There’s a moment from last fall that sticks with coach Rick Link the most when he reflects on Amelia White’s career at Homestead High School.
The Spartans were in the regional semifinals of Indiana’s Class 3A bracket, and their opponent was two-time defending state champion Noblesville, a program that hadn’t lost a match in over two and a half years. On top of that, Noblesville hadn’t allowed more than three goals in a game in over four years.
But with White on the pitch, this year was different.
In front of a jubilant home crowd, Homestead faced a 1-0 deficit before one touch to White changed everything.
“We touched the ball to her to kick it back off, and she dribbled straight to the goal past five of their defenders and scored within six seconds to tie it back up,” Link says. “She had a hat trick, plus she was tripped in the box.
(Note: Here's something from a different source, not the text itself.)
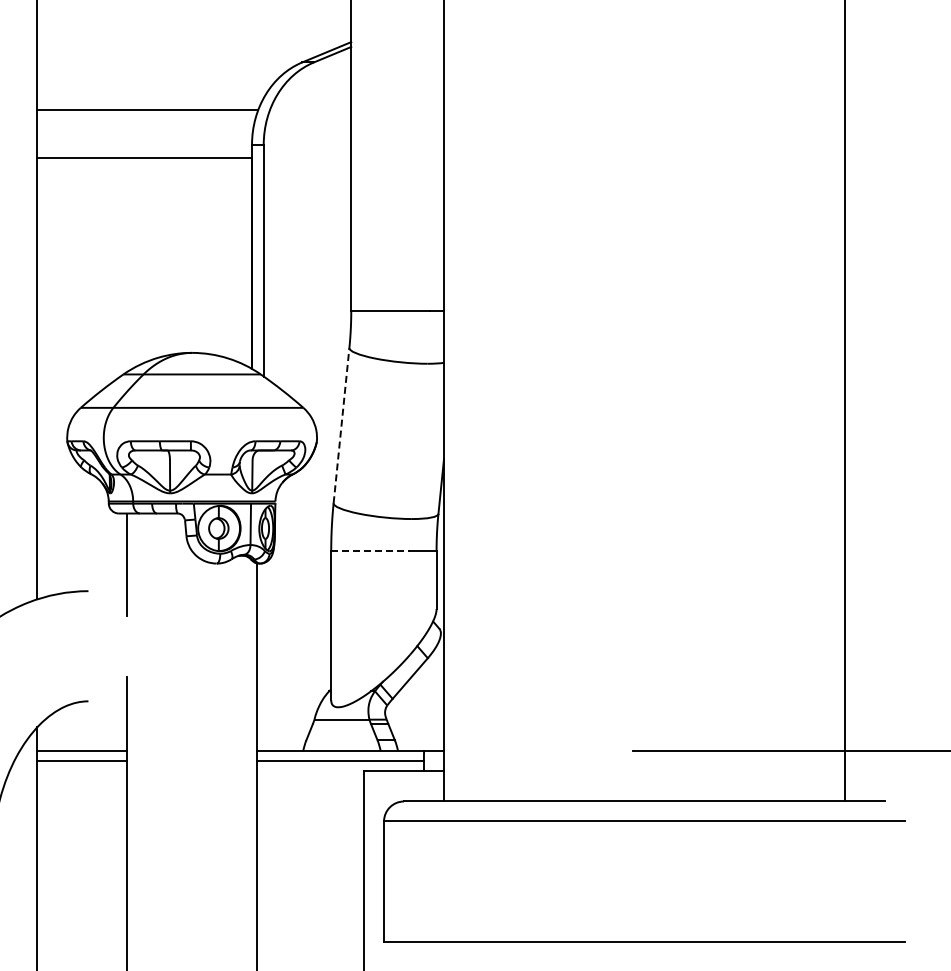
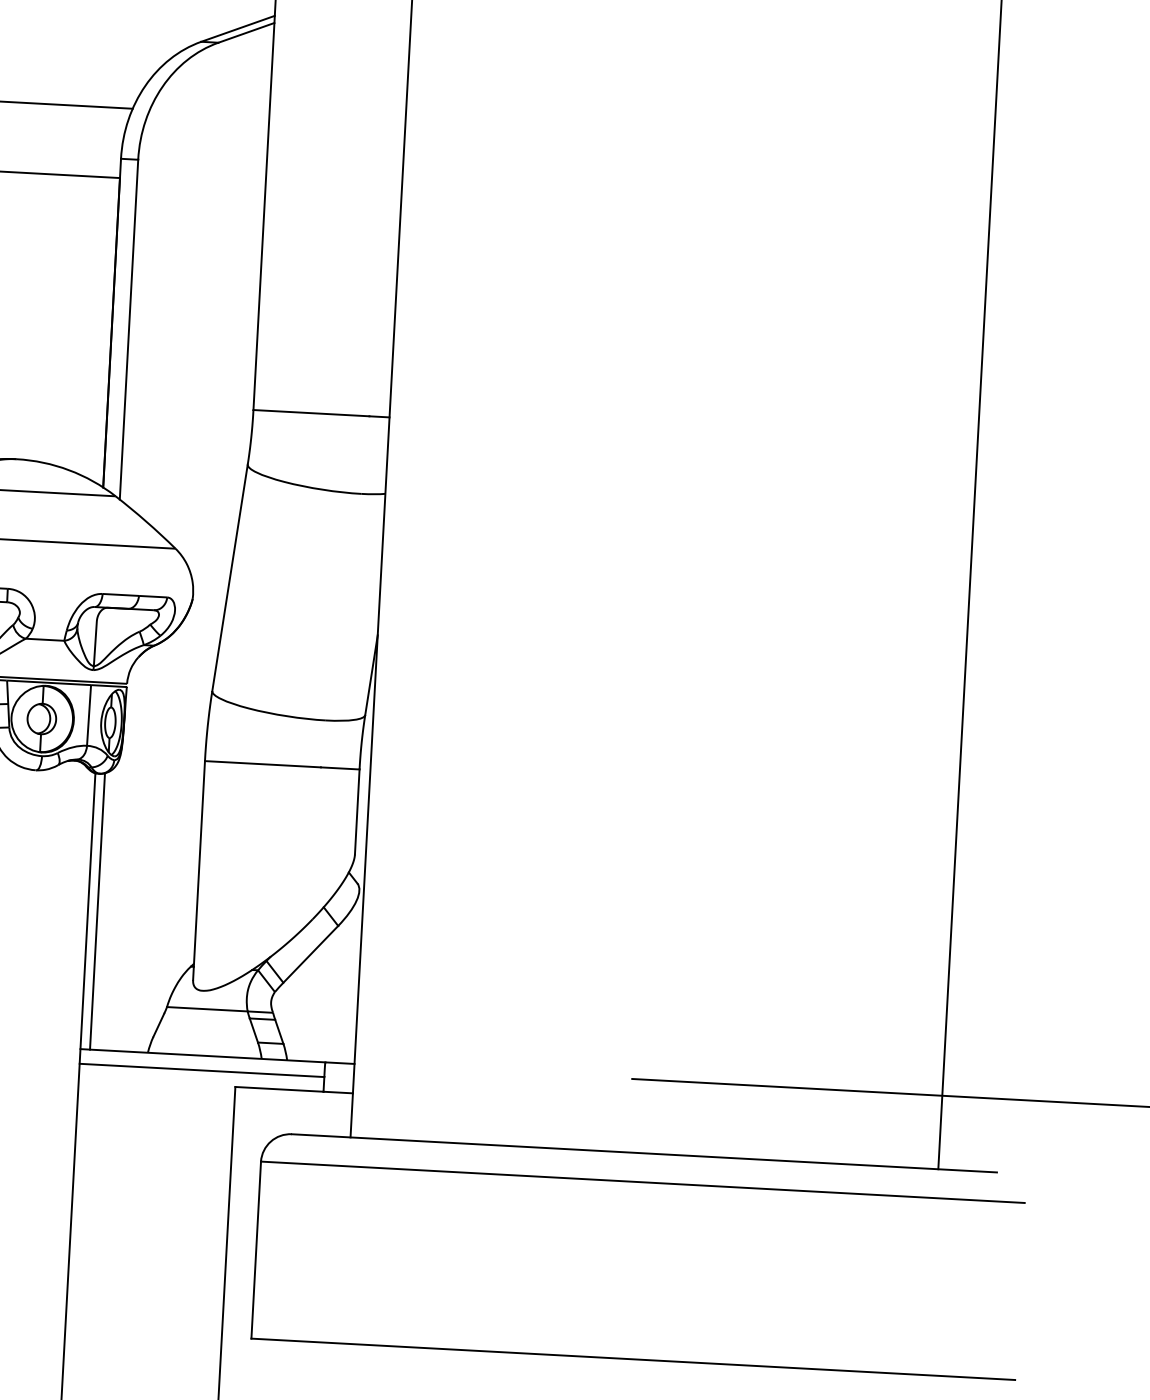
line: (341, 425) -> (230, 577), dashed -> solid
line: (370, 551) -> (262, 764), dashed -> solid
line: (263, 657) -> (97, 911), added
Another girl took the PK, and we won 4-2.
“I saw their coach later at the state voting that we do together down in Indianapolis. He said people were asking, ‘Well, why didn’t you do something different to stop her?’ And he goes, ‘There was nothing you could do to stop her.’ She’s flying by his best defenders, and that was the most dominating performance I’ve ever seen on the offensive end.”
White hasn’t slowed down since then.
Homestead went on to finish the season 22-0 and claim its first state championship in program history. White was named Miss Indiana by the Indiana Soccer Coaches Association and the Gatorade Indiana Girls Soccer Player of the Year, and now she can add one more accolade to the list — Just Women’s Sports High School Soccer Player of the Year.
After racking up 25 goals and 15 assists in her senior season, she’s headed to the Division I ranks to compete for Penn State.
While the future is certainly bright for White, her beginnings warrant their own story. It all began when she and her twin sister discovered their passion for soccer a little more than a decade ago.
Growing up in Fort Wayne, Amelia and Sophia both began playing soccer when they were 6 years old. Inspired by their older brother, they discovered their own love of the game and played on a recreational team, but it didn’t last very long.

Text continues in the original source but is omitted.